In the last year, Melville House has accomplished two lightning-speed publishing projects: in December of 2014, the small press rushed out copies of the Senate Torture Report in just 19 days; today is the release of their edition of the Pope’s encyclical on climate change. By publishing standards, the speed with which they have brought the encyclical out is extraordinary: leaked on June 15 on the website of Italian magazine L’Espresso, less than two months later it is in print with an introduction by Naomi Oreskes, a history of science professor at Harvard. The process began the day that news of the leak broke. Melville House co-founders Dennis Johnson and Valerie Merians, who were traveling when they heard about the leak, immediately decided: “This should be published as a book.”
It’s “in the company’s DNA,” Dennis Johnson told me, to do these kinds of projects. Publishing the Torture Report cemented their reputation as a self-described “activist publishing company.” But in some ways, publishing what they’ve titled Encyclical on Climate Change & Inequality by Pope Francis couldn’t be a more different enterprise from publishing the Senate Torture Report.
Publishing The Senate Intelligence Committee Report on Torture was, on some level, not only an act of activism, but also an act of defiance. Putting the text of the report, which was available online, into book format invited a deeper, slower, and more critical reading of an already notorious document. It was also intended to prolong public debate about the report. “Our fear was that, with all the distractions of the holiday season, the report would fade quickly from the news cycle,” Johnson told one writer. The report was in the public domain, meaning that Melville House did not have to collaborate with the government or negotiate a fee with government officials. The text was free to use. As Johnson told an interviewer: “The citizens paid for it and the citizens own it.”
By contrast, Melville House’s publication of the encyclical is a celebration of the Pope’s position on climate change. And in this case, the publisher and the Vatican had to negotiate over use of the material and the way it would be presented. Melville House made a pitch to the Vatican, highlighting its previous work to make a case for why it would be “a good house to do it,” in Johnson's words. The Vatican accepted, though they did not give Melville House exclusive publishing rights, as several Catholic organizations also have rights to the encyclical. Next, both parties navigated a “pretty typical book negotiation,” which was completed in less than two weeks.

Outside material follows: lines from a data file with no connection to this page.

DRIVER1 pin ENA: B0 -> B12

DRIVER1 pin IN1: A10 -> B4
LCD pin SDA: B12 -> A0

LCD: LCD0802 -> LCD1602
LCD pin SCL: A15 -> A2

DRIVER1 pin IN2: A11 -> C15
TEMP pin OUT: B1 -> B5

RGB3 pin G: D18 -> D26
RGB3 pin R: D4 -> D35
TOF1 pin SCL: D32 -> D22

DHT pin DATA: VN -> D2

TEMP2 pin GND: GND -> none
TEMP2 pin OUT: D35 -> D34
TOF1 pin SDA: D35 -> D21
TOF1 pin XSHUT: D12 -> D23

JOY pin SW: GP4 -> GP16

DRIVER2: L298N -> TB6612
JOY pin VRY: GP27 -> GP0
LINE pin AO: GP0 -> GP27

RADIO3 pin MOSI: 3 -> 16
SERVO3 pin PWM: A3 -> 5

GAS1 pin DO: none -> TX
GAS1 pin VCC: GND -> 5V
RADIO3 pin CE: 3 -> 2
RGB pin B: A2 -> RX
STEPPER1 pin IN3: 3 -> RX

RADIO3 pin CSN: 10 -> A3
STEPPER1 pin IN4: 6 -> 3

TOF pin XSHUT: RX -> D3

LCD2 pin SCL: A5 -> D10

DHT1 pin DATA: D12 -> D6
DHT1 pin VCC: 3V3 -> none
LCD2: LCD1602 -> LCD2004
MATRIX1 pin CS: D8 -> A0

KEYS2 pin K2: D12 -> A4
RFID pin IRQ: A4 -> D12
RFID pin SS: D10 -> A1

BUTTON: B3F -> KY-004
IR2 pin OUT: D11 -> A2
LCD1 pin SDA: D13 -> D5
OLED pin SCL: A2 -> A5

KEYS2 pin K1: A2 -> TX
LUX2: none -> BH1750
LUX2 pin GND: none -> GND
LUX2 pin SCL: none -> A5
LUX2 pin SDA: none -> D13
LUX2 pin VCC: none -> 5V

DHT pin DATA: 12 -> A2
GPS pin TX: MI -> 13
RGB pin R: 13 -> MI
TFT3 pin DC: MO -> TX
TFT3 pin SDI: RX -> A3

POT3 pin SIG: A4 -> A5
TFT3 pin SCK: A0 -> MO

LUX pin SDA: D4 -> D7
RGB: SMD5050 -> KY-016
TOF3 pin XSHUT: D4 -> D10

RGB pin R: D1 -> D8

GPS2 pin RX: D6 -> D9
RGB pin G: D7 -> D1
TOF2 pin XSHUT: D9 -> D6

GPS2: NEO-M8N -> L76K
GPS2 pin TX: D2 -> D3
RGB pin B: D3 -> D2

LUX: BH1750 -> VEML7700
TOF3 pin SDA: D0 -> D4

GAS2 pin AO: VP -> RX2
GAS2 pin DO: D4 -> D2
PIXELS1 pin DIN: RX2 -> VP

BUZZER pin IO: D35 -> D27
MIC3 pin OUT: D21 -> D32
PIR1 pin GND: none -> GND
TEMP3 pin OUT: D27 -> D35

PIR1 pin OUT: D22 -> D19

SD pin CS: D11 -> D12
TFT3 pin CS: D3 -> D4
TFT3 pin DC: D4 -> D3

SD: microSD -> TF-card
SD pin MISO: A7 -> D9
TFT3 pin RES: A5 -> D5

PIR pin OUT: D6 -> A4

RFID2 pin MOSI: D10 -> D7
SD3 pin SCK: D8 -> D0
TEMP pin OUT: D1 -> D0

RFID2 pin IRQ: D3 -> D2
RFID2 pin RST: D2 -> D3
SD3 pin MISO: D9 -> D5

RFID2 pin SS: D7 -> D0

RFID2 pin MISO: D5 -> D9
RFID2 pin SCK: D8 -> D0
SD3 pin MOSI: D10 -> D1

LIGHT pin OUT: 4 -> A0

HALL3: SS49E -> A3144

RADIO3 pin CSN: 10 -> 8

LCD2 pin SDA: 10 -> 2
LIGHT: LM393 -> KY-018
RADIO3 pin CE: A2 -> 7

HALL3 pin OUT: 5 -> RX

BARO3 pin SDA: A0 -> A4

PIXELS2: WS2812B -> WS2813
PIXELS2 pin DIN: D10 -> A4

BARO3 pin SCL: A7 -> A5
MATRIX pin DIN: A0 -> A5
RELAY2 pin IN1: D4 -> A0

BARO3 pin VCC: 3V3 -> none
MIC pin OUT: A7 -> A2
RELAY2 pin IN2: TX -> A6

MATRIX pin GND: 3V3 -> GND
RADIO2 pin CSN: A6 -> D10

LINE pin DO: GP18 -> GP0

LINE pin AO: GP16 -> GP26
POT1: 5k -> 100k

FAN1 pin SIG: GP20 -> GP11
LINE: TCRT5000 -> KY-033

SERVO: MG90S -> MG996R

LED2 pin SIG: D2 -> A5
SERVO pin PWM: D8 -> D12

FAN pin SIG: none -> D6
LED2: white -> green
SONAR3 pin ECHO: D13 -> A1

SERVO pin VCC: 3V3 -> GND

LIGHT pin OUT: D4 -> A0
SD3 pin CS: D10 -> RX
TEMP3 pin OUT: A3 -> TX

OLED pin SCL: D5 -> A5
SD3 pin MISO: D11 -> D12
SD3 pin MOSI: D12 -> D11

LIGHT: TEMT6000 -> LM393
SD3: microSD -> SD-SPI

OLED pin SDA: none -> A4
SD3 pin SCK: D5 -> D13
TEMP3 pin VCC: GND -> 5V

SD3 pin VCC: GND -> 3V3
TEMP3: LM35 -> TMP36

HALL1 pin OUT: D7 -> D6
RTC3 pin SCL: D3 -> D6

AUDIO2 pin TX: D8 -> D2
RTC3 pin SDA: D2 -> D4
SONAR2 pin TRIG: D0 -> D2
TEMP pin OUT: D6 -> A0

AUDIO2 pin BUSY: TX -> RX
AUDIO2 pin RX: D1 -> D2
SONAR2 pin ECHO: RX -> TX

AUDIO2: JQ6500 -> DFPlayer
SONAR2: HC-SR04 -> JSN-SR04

The end result, the book itself, is both elegant and enthusiastic. Oreskes’s introduction begins, “Historians looking back often recognize turning points, but ordinary people living through them rarely do. Sometimes, however, a book catalyzes thought into action.” She cites Uncle Tom’s Cabin and Silent Spring as examples. “Like those works,” writes Oreskes, “Pope Francis’s Encyclical is a call to action that insists we embrace the moral dimensions of problems that have heretofore been viewed primarily as scientific, technological, and economic.”
Indeed, for the Melville House team, which usually plans books at least a year in advance, publishing a book this quickly can only happen if there is significant enthusiasm for the project. “I’m not particularly interested in preaching to the choir, you have to expand an author’s readership,” Johnson explained. “The Pope has become an activist figure, a beloved figure… We are salespeople for the Pope. We want people to buy the book, we want them to get the message, we want them to read it.” According to Johnson, “This is what the Vatican realized [this] publication could do for them. We’ll get it out to a much wider audience—otherwise, they’d read about it in a newspaper and that would be that.”